Posted by: Susan de Guardiola | November 27, 2008 at 06:10 PM
I should watch Mystery Men again. Wannabe superheroes! William H Macy as the Shoveller! Geoffrey Rush as Doctor Casanova Frankenstein! And Jeaneane Garofalo as the Bowler!
Posted by: Serge | November 27, 2008 at 11:53 PM
Susan, yes, yes he does. I think that's a major reason for the Mature Audiences warning.
Posted by: AJ | November 28, 2008 at 01:45 AM
AJ... Has your dad rcovered from knowing you read such stuf?
By the way, do you know about Kurt Busiek's AstroCity?
Posted by: Serge | November 28, 2008 at 07:15 AM
AJ,
I couldn't find one online, but the strip-sequencing is broken somehow (it jumped me from April to June). Should I keep looking online or do I need to get a copy of the print edition?
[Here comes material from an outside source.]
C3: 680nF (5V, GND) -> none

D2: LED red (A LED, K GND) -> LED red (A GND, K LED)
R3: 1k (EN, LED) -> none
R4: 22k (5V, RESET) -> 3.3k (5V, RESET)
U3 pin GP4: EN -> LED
Posted by: Susan de Guardiola | November 28, 2008 at 10:47 AM
Serge, I don't think my Dad has read my review, so he might be blissfully ignorant.
I've heard of AstroCity, but I don't really know anything about it.
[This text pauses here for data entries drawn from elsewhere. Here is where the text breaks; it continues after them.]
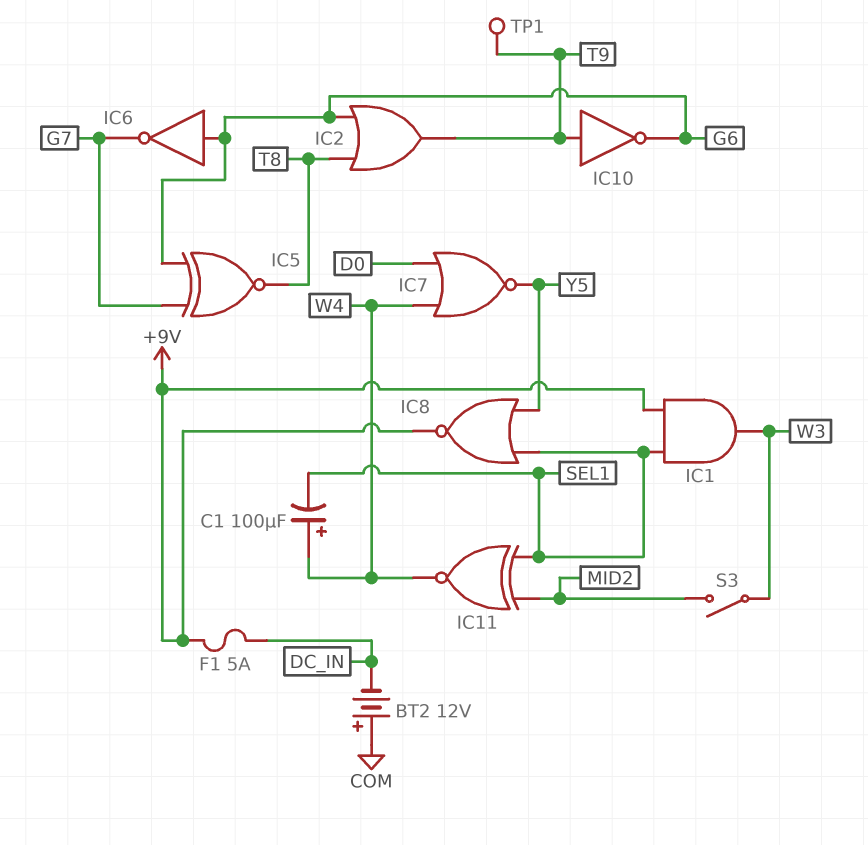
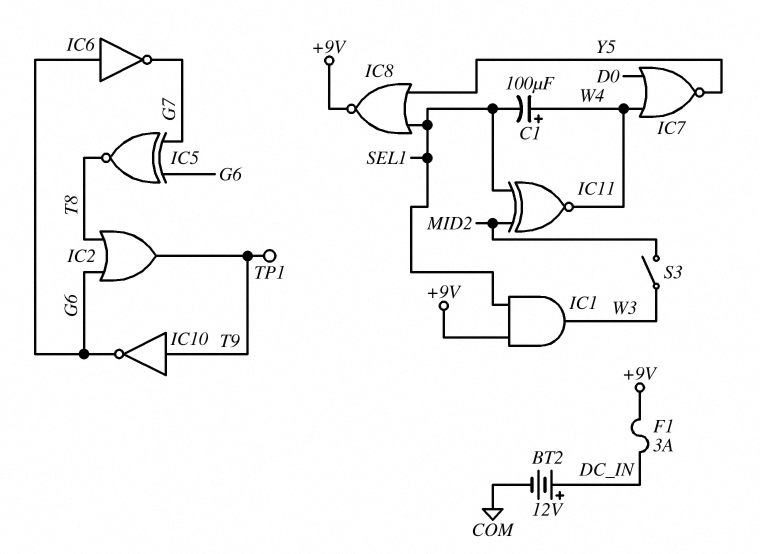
BT2: 12V (plus COM, minus DC_IN) -> 12V (plus DC_IN, minus COM)
F1: 5A (+9V, DC_IN) -> 3A (+9V, DC_IN)

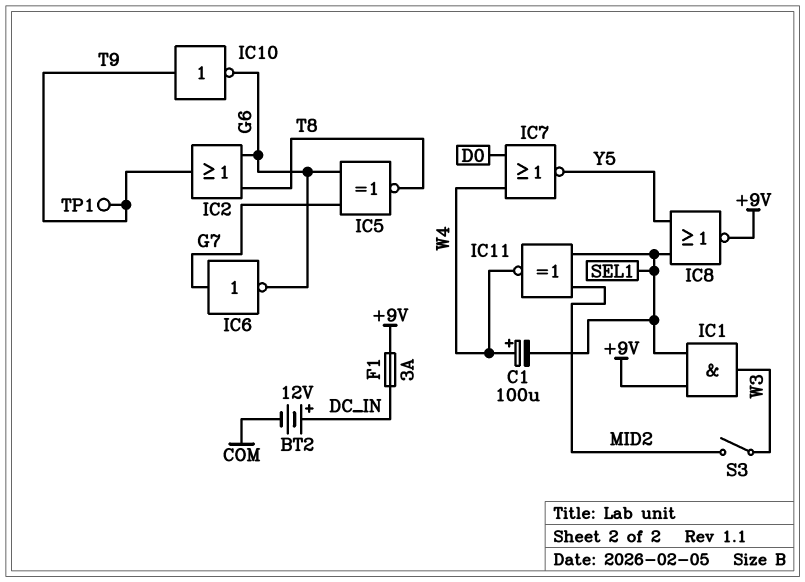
IC6: NOT (in G6, out G7) -> NOT (in G7, out G6)

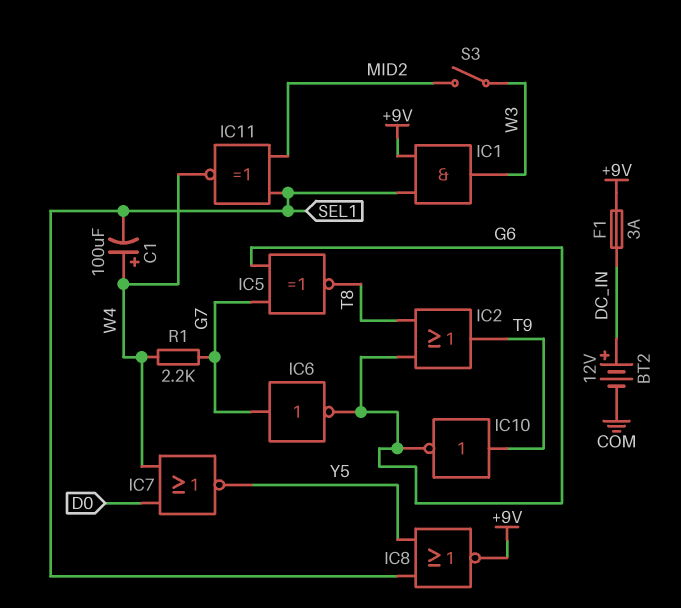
R1: none -> 2.2k (G7, W4)
TP1: test point (T9) -> none

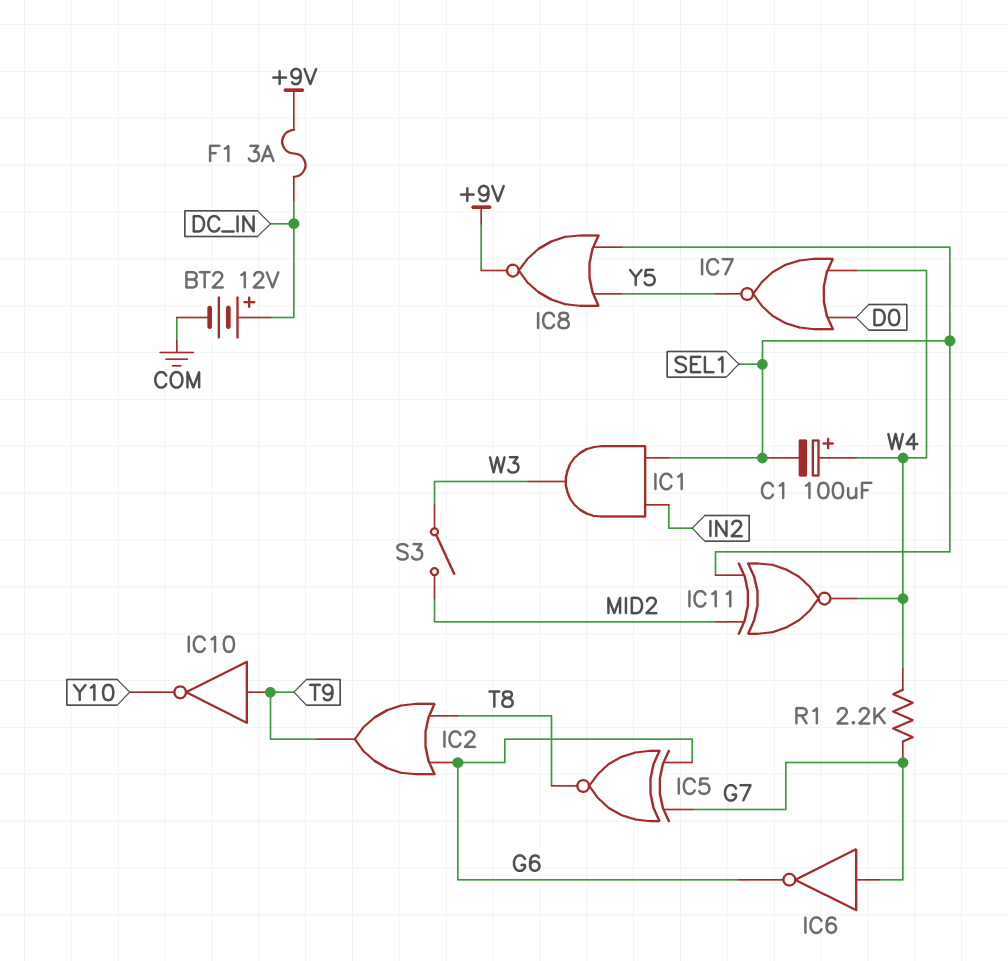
IC1: AND (in +9V, in SEL1, out W3) -> AND (in IN2, in SEL1, out W3)
IC10: NOT (in T9, out G6) -> NOT (in T9, out Y10)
Susan, it may be best to buy the print edition. As I mentioned in the review, most of the print edition is new content which isn't on the web. That includes utilization of that particularly naughty power.
I enjoy his comics, but his webpage is definitely getting way too clunky with that many on it, especially when he goes months without updating most of them.
Posted by: AJ | November 28, 2008 at 04:07 PM
AJ... Kurt Busiek started writing AstroCity in the mid-1990s. Instead of taking Alan Moore's approach where the existence of superbeings is taken to its logical and nightmarish conclusion, he instead explores what it'd be like to live in such a world as it is depicted in comics. Basically, he accepts the conceit, but he subverts it. The Samaritan, his equivalent of Superman, has no life of his own because he is obsessed with saving everybody. He also doesn't shy away from using some of the old comics's silliness, as he did in story set in the early 1960s, where we're introduced to characters like the Bouncing Beatnik. But even, when he deals with the silliness of a character who basically is a lifesize Barbie Doll, there can be sadness.